This Is 40: Apatow Mixes Comedy and Drama With Uneven Results!

This-is-40

Pete and Debbie – supporting characters in Judd Apatow’s terrific Knocked Up – get their own movie and it’s something of a mixed blessing.

Pete (Paul Rudd) and Debbie (Leslie Mann) are well off, if not affluent, with a nice house in the ‘burbs and two daughters – Sadie (Maude Apatow) and Charlotte (Iris Apatow) – who may be the slightest bit spoiled. Pete owns and runs a boutique record label that specializes in retro; Debbie runs a financially troubled clothing boutique that they own.

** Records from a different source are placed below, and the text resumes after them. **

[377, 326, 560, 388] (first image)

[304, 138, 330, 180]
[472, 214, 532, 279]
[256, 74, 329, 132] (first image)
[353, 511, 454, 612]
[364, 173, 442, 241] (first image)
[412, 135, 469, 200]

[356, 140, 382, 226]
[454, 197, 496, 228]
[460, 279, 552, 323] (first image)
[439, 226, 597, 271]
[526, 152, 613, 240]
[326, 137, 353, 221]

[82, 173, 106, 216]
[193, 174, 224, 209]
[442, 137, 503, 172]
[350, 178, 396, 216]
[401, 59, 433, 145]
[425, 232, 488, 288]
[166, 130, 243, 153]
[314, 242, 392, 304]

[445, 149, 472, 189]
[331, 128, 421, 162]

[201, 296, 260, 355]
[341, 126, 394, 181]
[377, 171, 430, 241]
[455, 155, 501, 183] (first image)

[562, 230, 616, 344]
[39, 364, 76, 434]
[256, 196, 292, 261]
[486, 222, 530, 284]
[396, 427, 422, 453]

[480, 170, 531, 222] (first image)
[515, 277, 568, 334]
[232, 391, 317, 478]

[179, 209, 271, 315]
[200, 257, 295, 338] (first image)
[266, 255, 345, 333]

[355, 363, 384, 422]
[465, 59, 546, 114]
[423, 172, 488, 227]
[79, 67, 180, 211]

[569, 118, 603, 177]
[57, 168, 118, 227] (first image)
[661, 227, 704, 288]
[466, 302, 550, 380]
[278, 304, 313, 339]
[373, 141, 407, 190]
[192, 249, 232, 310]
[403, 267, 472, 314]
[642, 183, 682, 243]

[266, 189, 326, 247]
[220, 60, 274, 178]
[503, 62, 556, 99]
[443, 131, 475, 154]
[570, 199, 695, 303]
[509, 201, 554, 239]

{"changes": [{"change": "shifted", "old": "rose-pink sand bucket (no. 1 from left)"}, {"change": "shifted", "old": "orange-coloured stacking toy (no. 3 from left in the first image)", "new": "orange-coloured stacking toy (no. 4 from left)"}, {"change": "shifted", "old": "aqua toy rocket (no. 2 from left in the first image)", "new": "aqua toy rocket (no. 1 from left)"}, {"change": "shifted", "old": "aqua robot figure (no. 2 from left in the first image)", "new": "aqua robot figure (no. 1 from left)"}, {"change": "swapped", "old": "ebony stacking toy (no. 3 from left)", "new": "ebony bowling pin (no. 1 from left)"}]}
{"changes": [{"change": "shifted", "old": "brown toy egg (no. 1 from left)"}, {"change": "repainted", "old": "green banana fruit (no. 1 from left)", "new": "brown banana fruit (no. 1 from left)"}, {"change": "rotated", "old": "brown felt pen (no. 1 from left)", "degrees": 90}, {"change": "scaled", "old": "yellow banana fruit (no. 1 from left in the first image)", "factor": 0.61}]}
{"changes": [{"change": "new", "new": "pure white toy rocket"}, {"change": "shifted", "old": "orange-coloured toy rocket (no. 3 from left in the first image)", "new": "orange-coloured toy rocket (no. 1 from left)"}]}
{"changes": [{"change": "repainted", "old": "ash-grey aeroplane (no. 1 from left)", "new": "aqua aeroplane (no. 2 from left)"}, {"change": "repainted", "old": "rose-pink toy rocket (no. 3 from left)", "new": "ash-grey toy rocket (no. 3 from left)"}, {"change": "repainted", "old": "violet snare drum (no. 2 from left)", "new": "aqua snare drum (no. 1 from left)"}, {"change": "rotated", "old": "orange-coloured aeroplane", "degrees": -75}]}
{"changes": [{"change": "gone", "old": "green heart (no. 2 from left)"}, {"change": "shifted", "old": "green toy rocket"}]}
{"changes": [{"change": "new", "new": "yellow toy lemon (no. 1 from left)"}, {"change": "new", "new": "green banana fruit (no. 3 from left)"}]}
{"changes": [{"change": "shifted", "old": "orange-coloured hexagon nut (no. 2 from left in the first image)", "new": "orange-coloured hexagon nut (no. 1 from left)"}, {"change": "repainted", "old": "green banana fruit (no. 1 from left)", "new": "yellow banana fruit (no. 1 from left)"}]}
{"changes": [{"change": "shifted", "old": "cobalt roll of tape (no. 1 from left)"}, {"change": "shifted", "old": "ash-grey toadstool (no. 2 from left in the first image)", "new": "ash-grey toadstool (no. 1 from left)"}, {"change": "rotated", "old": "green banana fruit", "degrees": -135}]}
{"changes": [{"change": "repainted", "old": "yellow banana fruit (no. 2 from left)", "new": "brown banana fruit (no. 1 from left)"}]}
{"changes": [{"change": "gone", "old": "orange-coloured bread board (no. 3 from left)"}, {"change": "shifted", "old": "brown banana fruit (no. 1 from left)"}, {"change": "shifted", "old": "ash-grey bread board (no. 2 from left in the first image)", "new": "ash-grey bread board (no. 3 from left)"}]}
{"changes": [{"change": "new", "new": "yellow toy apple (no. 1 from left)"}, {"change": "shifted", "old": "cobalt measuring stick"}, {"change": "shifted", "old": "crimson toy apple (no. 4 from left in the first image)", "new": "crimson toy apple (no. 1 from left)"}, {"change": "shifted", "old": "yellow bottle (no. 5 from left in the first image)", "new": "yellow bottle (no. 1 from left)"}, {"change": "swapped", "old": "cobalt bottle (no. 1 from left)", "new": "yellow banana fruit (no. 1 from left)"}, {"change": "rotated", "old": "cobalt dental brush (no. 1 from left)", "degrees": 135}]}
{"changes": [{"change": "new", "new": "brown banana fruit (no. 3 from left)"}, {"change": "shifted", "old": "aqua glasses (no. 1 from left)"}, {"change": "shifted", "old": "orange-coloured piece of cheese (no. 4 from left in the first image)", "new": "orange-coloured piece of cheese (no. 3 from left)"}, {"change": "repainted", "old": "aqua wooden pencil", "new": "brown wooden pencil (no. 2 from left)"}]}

Between their financial troubles, rambunctious kids and parental problems (Debbie has just reunited with the father who abandoned her and her mother; Pete’s father continually mooches to support his second wife and their tow-headed triplets), their lives have not turned out as they had hoped. Everything comes to a head as Pete and Debbie reach their fortieth birthdays.

There’s drama in Pete’s struggles to save his label with the misguided release of a reunion album by Graham Parker and the Rumour, a band that were almost always great, but never a best seller – as even Parker admits. There’s more drama in the situation at the clothing store, where there are only two employees – Desi (Megan Fox) and Jodie (Charlene Yi).

Comedy comes largely in the form of Pete’s well-meaning best friend, Barry (Robert Smigel) and their conversations (and Barry’s efforts at advice); Debbie’s friends, but especially Barb (Annie Mumolo), and Sadie’s fixation on Lost – as well as a hysterical Melissa McCarthy, who rains down vitriol as the mother of a boy who may (or may not) have been cyberbullying Sadie.

Starfish

Pete and Debbie’s problems – despite their obvious love for each other – stem more from insecurity than anything else and a good number of laughs come from their attempts to work things out between them. It doesn’t help that Pete tries to protect Debbie from the stress of his failing label, or that Debbie has a shorter fuse than he does. Their weekend getaway only seems to exacerbate things because it enables them to make promises they couldn’t possibly be expected to keep (but it does have a lot of sweetness and some big laughs).

Jason Segal has a good bit as Debbie’s personal trainer and friend, while Fox is actually very good as Desi. Yi plays both to and against type as the seemingly sweet Jodie and Albert Brooks make Pete’s dad, Larry’s insightfulness as completely believable as his guilt tripping mooching.

Iris Apatow only has to be alternately insufferably cute and righteously angry as Charlotte, but she nails both with an underlying sweetness that makes the character genuinely lovable. Maude Apatow, on the other hand, has to be all over the map – as only a hormonal early teen can be – and shows both some range and some solid comedic chops as Sadie.

Despite terrific performances by Rudd and Mann, the biggest problem with This Is 40 is that it’s about forty minutes too long. Despite hitting some big laughs and some moments of genuine poignancy, Apatow sometimes takes an idea and improvises it into the ground when he should have just let it escape into the wild.

Editing can be the difference between an A+ and a B+. This Is 40 needed another round of editing.